Llegó el cumpleaños de mi tercer hijo y le preparé de sorpresa su torta favorita. Cuando la vio, me dijo: “Mamá, ya no me gusta la torta de chocolate”. Ellos evolucionan, buscan en forma constante su propia esencia. Por otro lado, ahí estamos nosotras, intentando encontrar un lugar de tranquilidad. Los conocemos, claro, sabemos qué les gusta, sus libros favoritos, las comidas que jamás te van a rechazar, pero un día te das cuenta de que diste por sentado que no iban a cambiar. Pero lo hacen, así de repente.
Sé que también he cambiado. Mis gustos no son los mismos que a los diez, los veinte o los treinta. Lo que antes me divertía ahora me aburre o no me interesa. Cada día que pasa, algo cambia en mí. Una parte importante tiene que ver con el crecimiento de mis hijos. Aprendo sobre niños, niñas y adolescentes a pasos agigantados porque ellos me exigen que siga con la crianza, que esté allí para ellos más allá de que yo crea estar lista para semejante desafío o no.

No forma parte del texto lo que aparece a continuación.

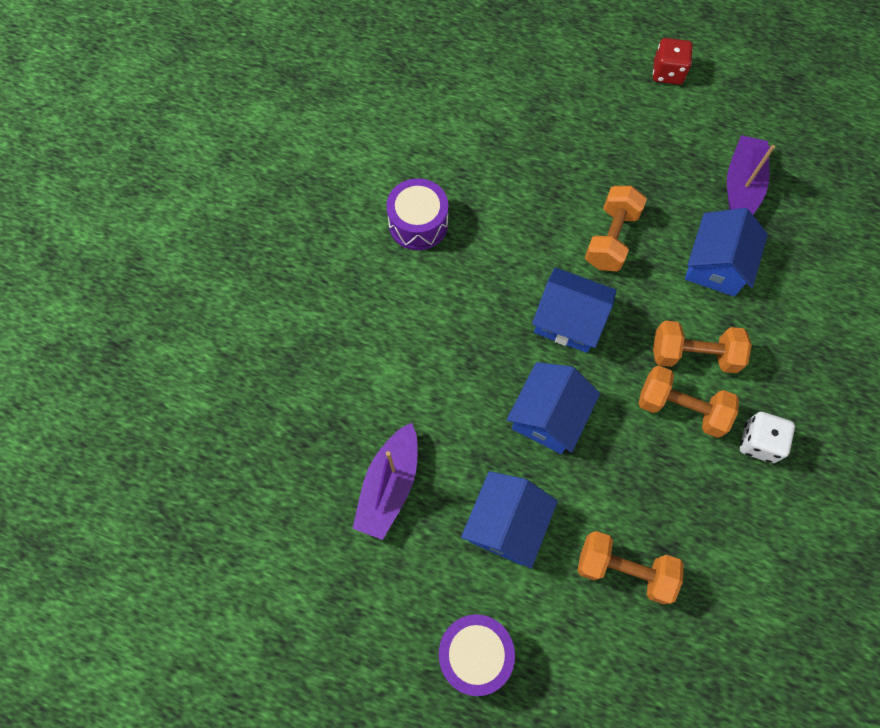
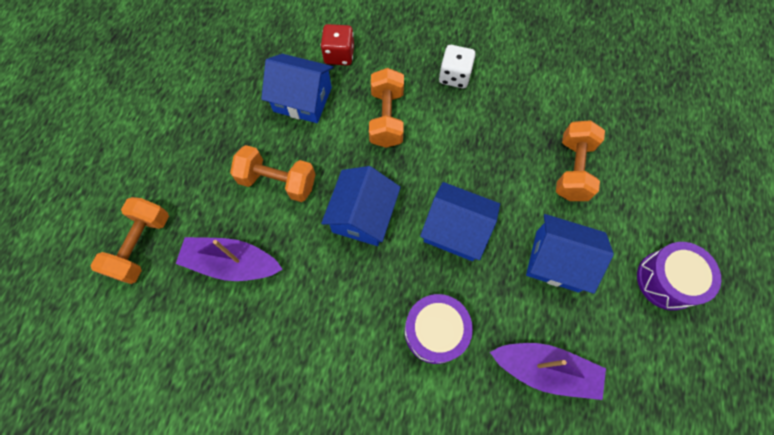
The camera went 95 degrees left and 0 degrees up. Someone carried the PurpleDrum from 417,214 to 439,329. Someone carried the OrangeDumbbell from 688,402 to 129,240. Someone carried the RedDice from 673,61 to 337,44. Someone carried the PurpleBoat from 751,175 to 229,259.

Mi hijo mayor era más introvertido, el segundo tímido, el tercero artista y la pequeña no quería muñecas. Los vemos y los etiquetamos porque es algo que nos surge sin pensarlo. También muchas veces contamos lo que no les sale tan bien, en especial cuando son chiquitos. Puede pasar que las peores etiquetas se las pongamos nosotras como madres.
En una charla hace un tiempo recomendaban cambiar las palabras que usamos para describir alguna acción de nuestros hijos. Por ejemplo, en vez de decir “mi hijo ES inquieto” pasar a una frase como “mi hijo ESTÁ inquieto”, de esa forma no condicionamos todo su ser a un comportamiento determinado.